Transportation Minister Bezalel Smotrich on Saturday lashed out at two Arab Israeli lawmakers, seeming to call for the expulsion of Arab Israelis from Israel with a reference to the late extremist rabbi Meir Kahane.
In response to two Arab Israeli politicians vowing to fight discrimination in Israel, Smotrich posted on Twitter the verse from the Book of Numbers: “But if you do not drive out the inhabitants of the land, those you allow to remain will become barbs in your eyes and thorns in your sides. They will give you trouble in the land where you will live.”
“Barbs in Your Eyes” was a phrase used by Kahane to call for the expulsion of Arabs from Israel.
Smotrich’s post was responding to MKs from the Joint List alliance of Arab majority parties.
Joint List MK Aida Touma-Slima wrote: “After the establishment of a Palestinian state? I’ll keep living here in this country, and will keep struggling for a country of all its citizens.”

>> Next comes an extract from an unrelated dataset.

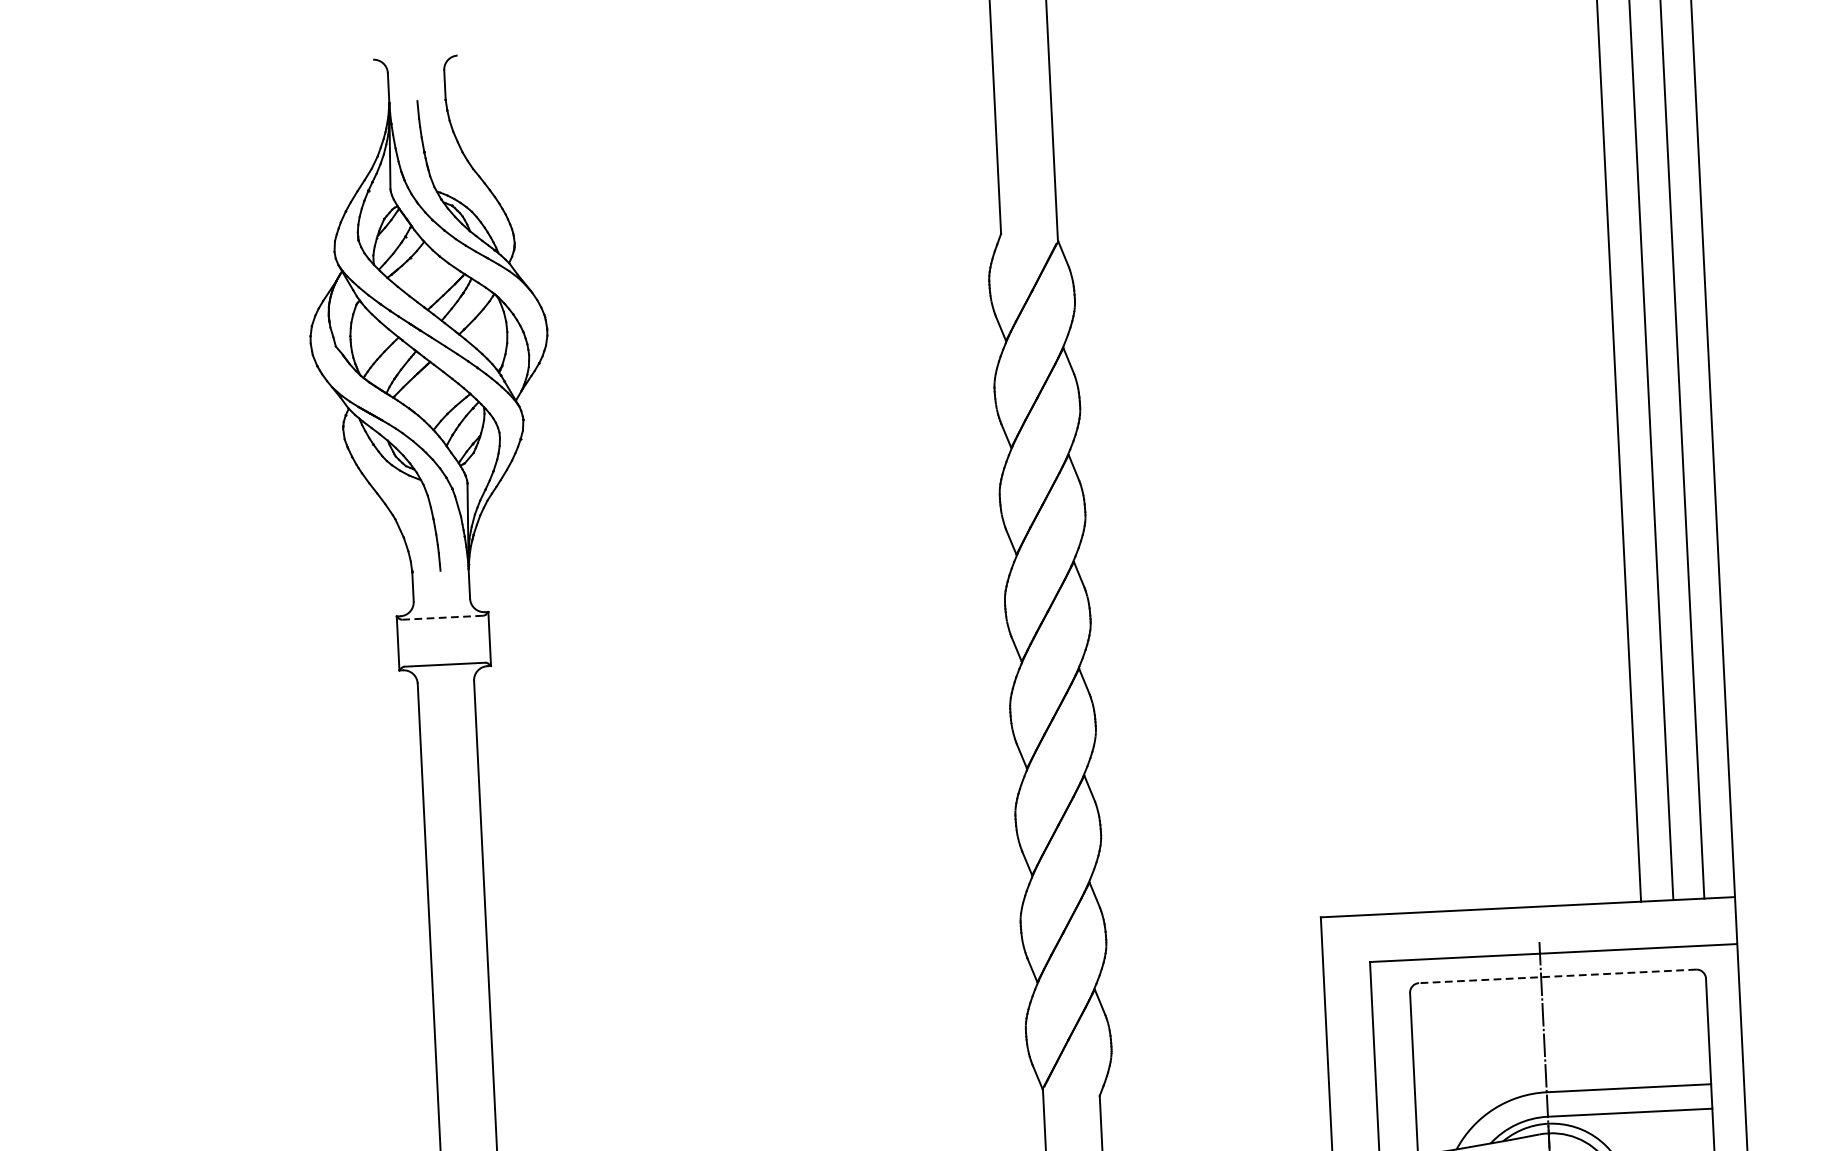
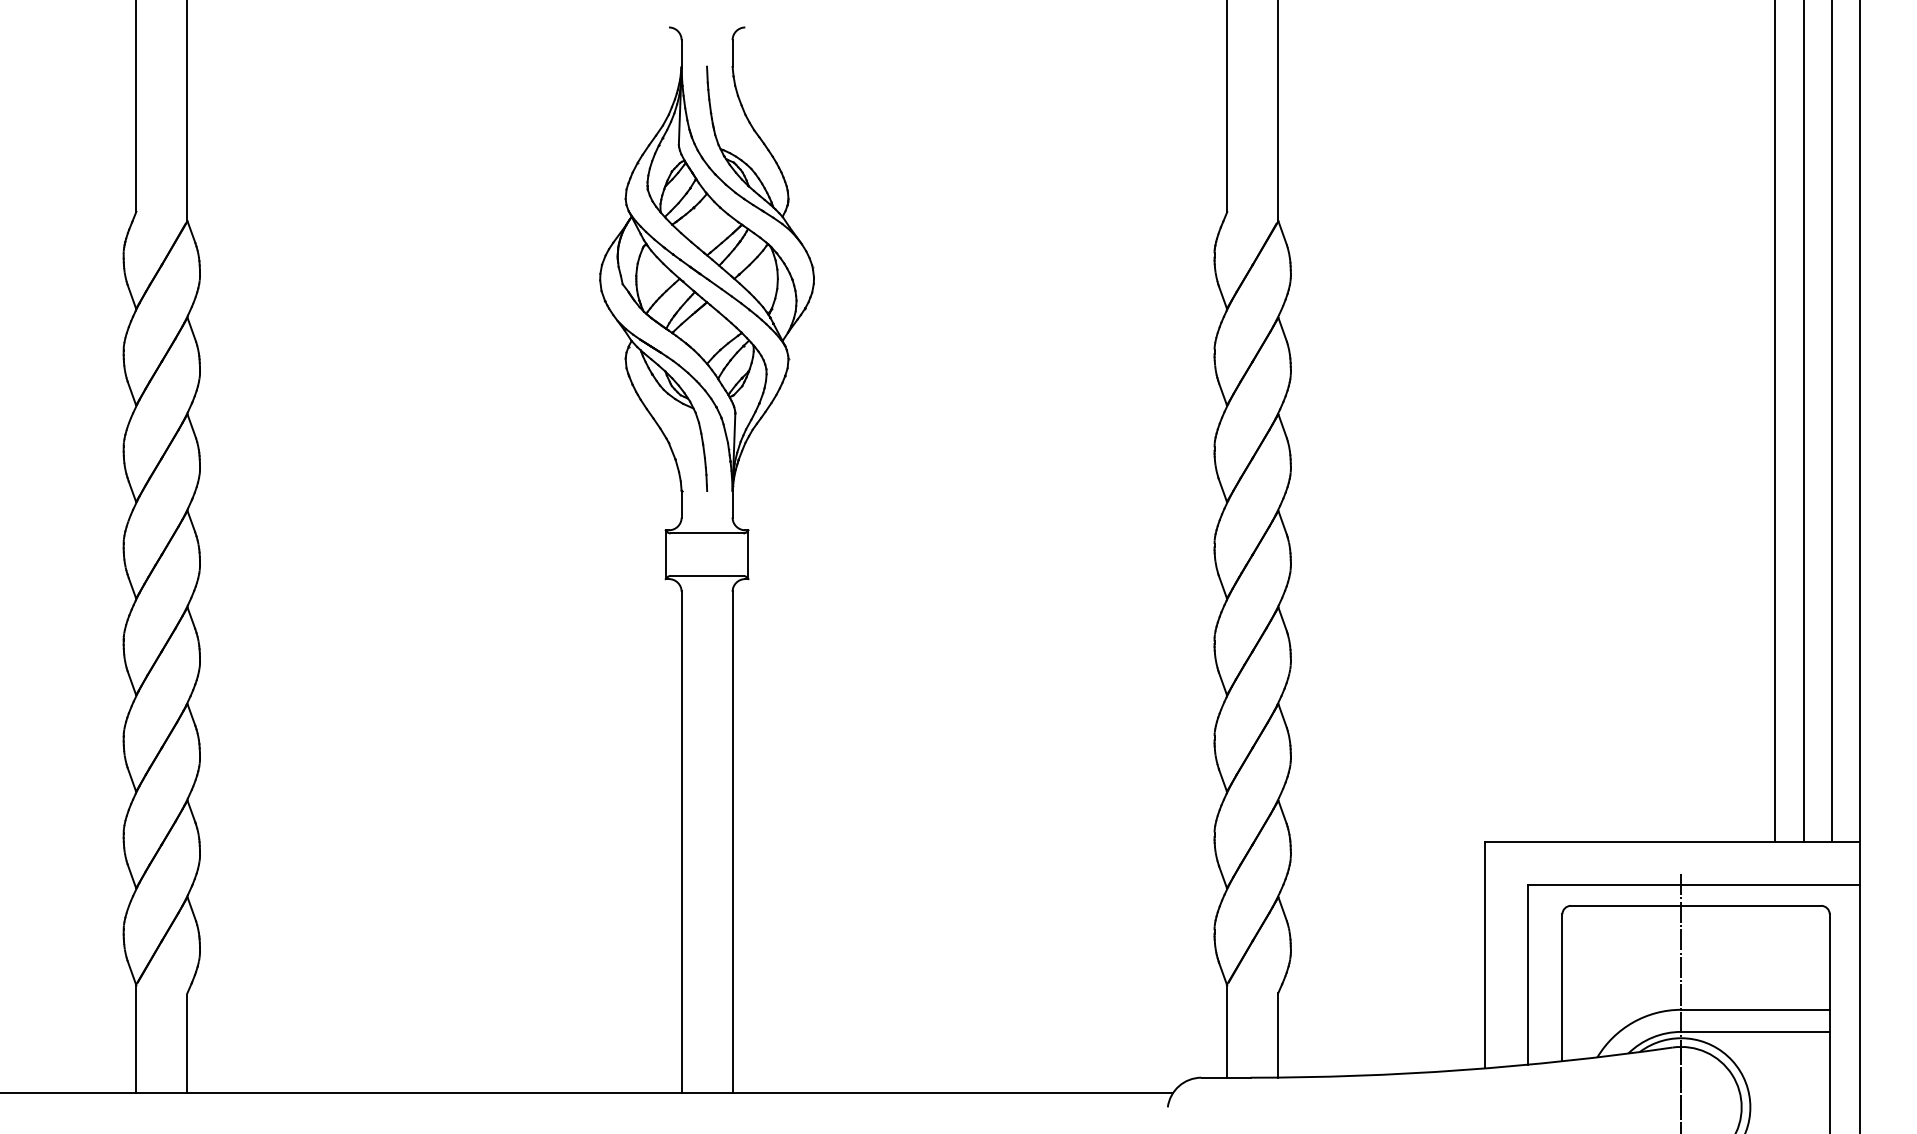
line: (442, 617) -> (706, 533), dashed -> solid
line: (1556, 976) -> (1695, 905), dashed -> solid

Mtanes Shihadeh of the Balad party, part of the Joint List, said in reference to the alliance’s strong showing in last week’s election that “Arab society has spoken, and it wants a change in its status and aspires to end discrimination and racism.”
Kahane’s Kach party was banned from the Knesset for racism in 1988. Before its banishment, lawmakers at the time made a habit of walking out of the plenum when the anti-coexistence MK spoke.
Smotrich also trained fire on Prime Minister Benjamin Netanyahu, who on Saturday spoke out against the extremist Otzma Yehudit party, saying he would have won more votes in last week’s election if the faction had dropped out of the race. The party failed to clear the electoral threshold.
Netanyahu said Otzma Yehudit leader Itamar Ben Gvir had offered to drop out shortly before the election. “That could have changed the whole picture,” Netanyahu said.
But, the prime minister explained, Ben Gvir had demanded as his price that Jewish prayer be permitted on the Temple Mount, something Netanyahu said could have stoked violence across the Middle East.
Smotrich, the head of the right-wing National Union party, which is a part of the Yamina alliance and an ally of the prime minister, responded soon after the speech on Twitter.
“Good day Mr. Prime Minister. If there is something that stokes violence, it’s capitulation to it. Not Jews praying in their most holy place,” Smotrich wrote.